First there was PowerUP (or just PUP). This was developed by phase5 as the software to allow applications to take advantage of the PPC. Essentially, it comprises a kernel for the PPC, along with some APIs for developers and a set of patches to the host operating system to bootstrap the processor.

Once the system was up and running, the (patched) host OS was able to load PPC binaries in ELF format (it may have been modified a bit, but essentially the same format described in the old System V). An ELF could be an entire application for the PPC, or just a set of PPC optimised functions to be used by an otherwise 68K application. Code running on the PPC was basically independent of the 68K until it needed to call a host OS function (note that the PUP kernel provides memory management, tasks and so on for the PPC side).
The mechanism required to call 68K code from the PPC (or vice versa) necessitated that both processors flush their data cache. The parameters for the call would then be passed through memory from one to the other. While the "other" CPU is working, the corresponding process on the current CPU is basically asleep until the opposite CPU completed and returned. This process was simply called a "context switch" (a widely used term in other areas of computing, but technically accurate nonetheless). I'm afraid I forget the specific underlying details on how all this was achieved exactly. If memory serves, there was an arbitration "server" process involved in the communication between the two processors. Perhaps someone better qualified can answer that.

The system worked, but early versions suffered poor performance due to the overhead of said context switches (this was addressed later). In the time it took either processor to flush it's cache, it could have done millions of instructions. Other criticisms revolved around the use of ELF which was seen as an alien standard on the Amiga* which had it's own hunk format for binaries. Soon thereafter, WarpUP appeared (later called WarpOS), a rival system that extended the amiga hunk format to allow PPC code segments in executables, leading to "fat" binaries.
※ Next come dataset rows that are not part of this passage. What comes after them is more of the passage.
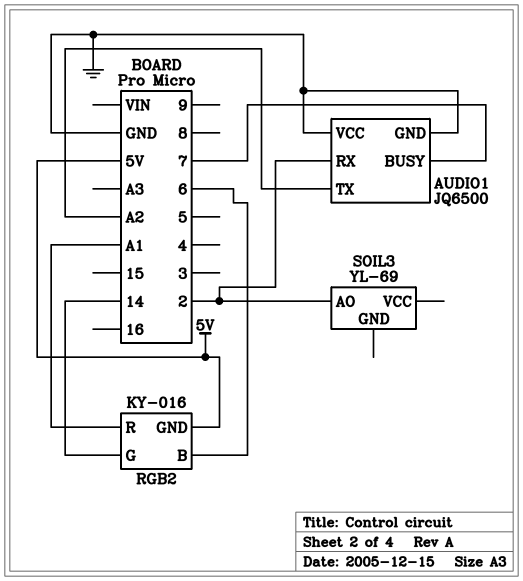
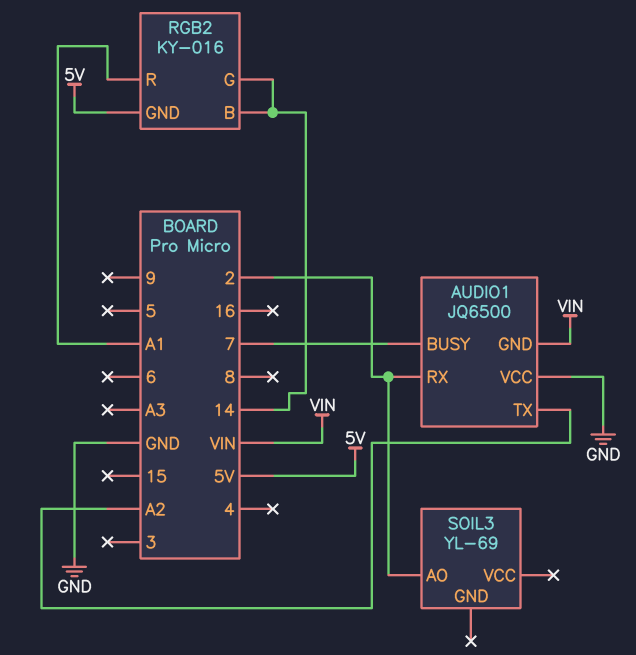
AUDIO1 pin GND: GND -> VIN
RGB2 pin B: 6 -> 14

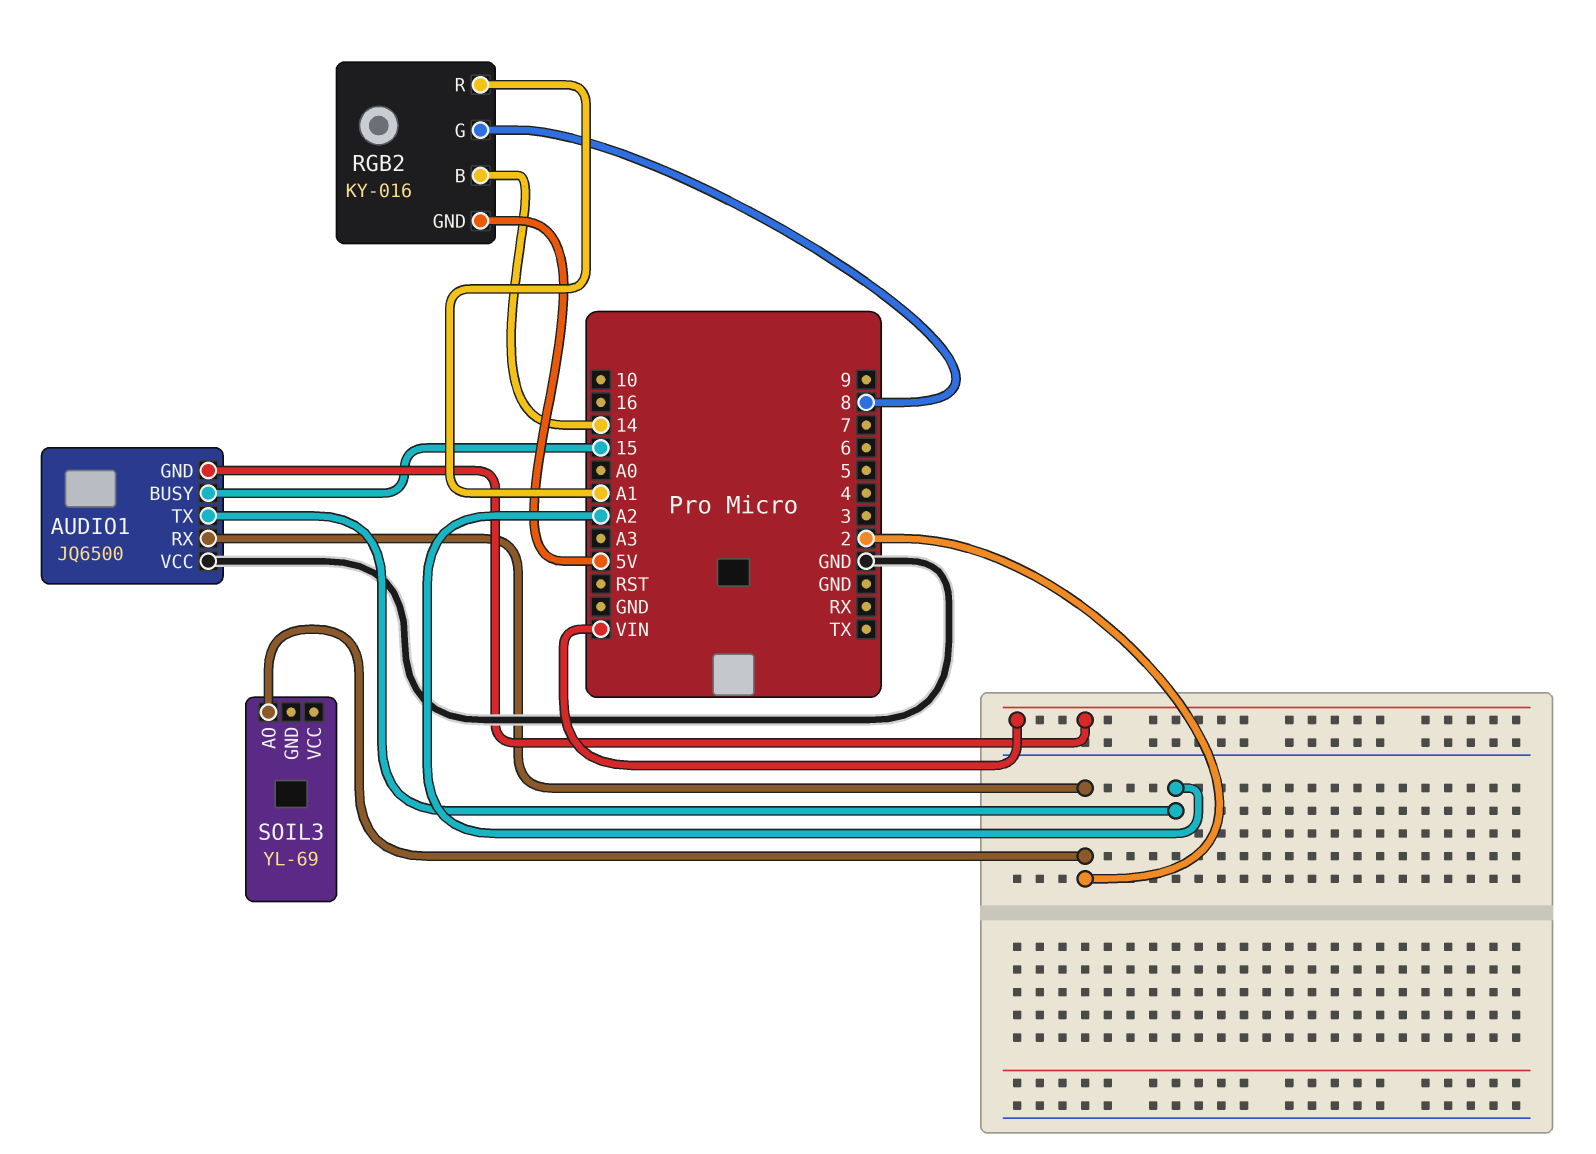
AUDIO1 pin BUSY: 7 -> 15
RGB2 pin G: 14 -> 8

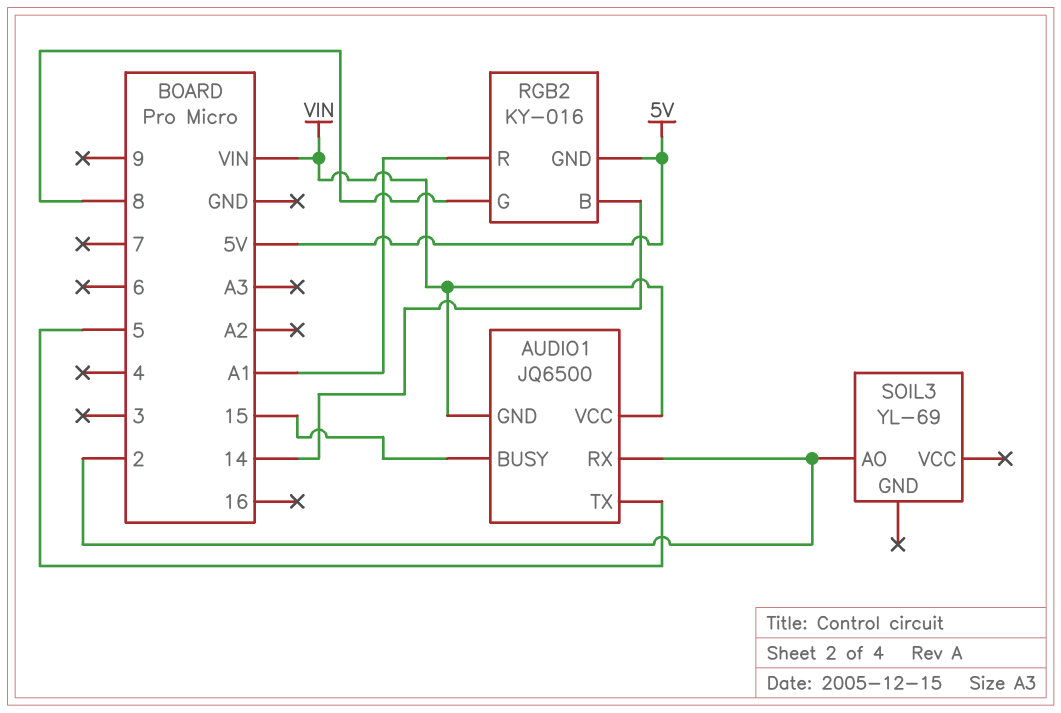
AUDIO1 pin TX: A2 -> 5
AUDIO1 pin VCC: GND -> VIN

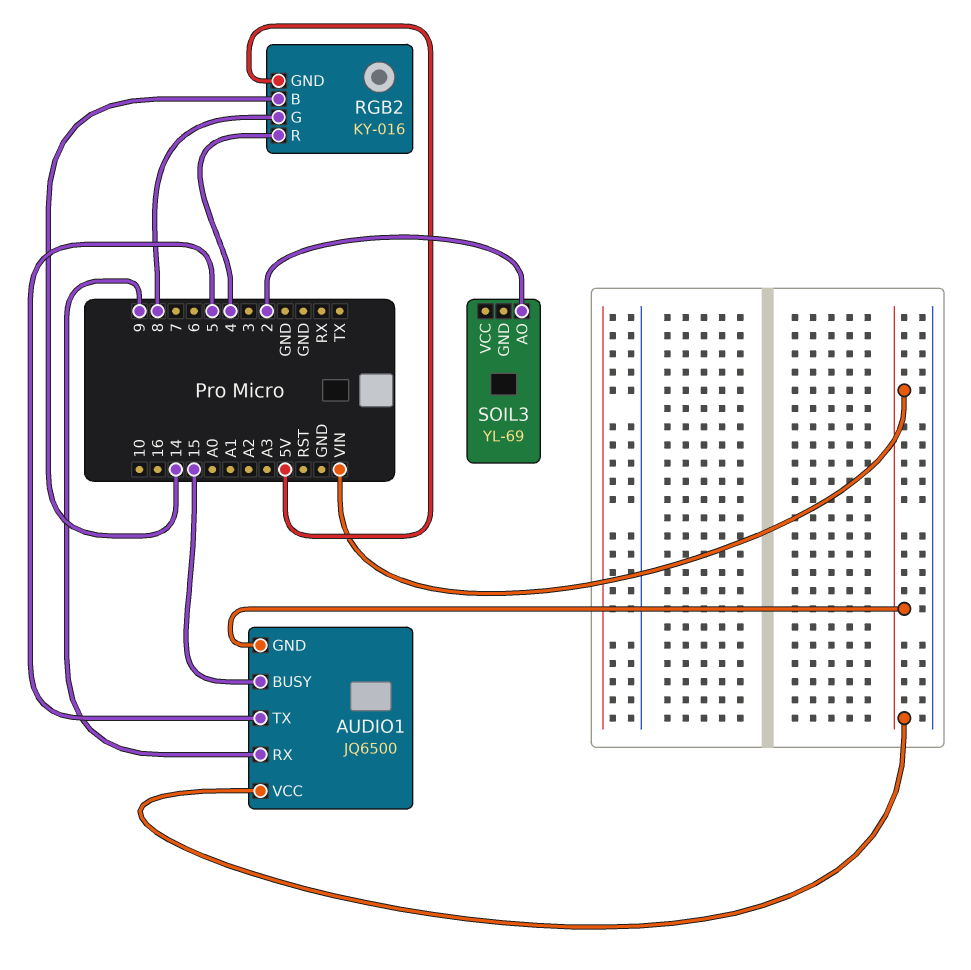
AUDIO1 pin RX: 2 -> 9
RGB2 pin R: A1 -> 4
Fundamentally, it was similar to PUP: a PPC kernel, API and a set of OS patches. The main differences were in the implementation. WarpUP tried to mirror Exec's structure for the services it provided. Threads were in pairs, one for each CPU and only one of which would be active at any time (there were asynchronous context switches but they were tricky to use). A single threaded application that used the PPC would thus really be two threads, one on either chip, only one of which was running at any instant, the other sleeping and waiting for it's counterpart to return. However, they shared many fundamental components, such as signals. If you sent CTRL-C to one, the corresponding signal bit would be set in both the Task and TaskPPC (or at least it was routed to whichever was active, I forget).
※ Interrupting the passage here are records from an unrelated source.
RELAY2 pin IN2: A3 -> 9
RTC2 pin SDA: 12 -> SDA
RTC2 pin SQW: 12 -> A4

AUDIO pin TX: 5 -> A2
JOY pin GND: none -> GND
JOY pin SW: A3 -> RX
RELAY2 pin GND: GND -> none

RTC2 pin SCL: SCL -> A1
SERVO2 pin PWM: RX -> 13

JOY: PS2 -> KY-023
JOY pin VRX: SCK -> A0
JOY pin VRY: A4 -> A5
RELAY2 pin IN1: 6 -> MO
It still required cache flushing in the same way as PUP, the main advantage of the system (at the time) was that it offered considerably quicker at it. That performance gap closed in later versions of PUP, but by then we'd enjoyed the "kernel" wars and WarpUP had become the unofficial standard. At least until OS3.9 where the picture.datatype used it. That's about as official as it ever got.

Each system had it's strengths and weaknesses. The Achilles heel of both was the context switch. It may have been faster on WarpUp, but in real terms it was still shockingly expensive. You had to carefully design code to minimise these if you wanted your application to run acceptably.

*ironically, all the offshoot operating systems use it for their native binary format.

Tension · « **Reply #2 on:** January 30, 2012, 08:27:59 PM »

Quote from: Karlos;678302

Neglecting OS4.x and MorphOS 1.x for the moment, there are 2 solutions on OS3.x. The following description is somewhat generalized and may have mistakes and omissions as it was a long time ago that I last looked at it.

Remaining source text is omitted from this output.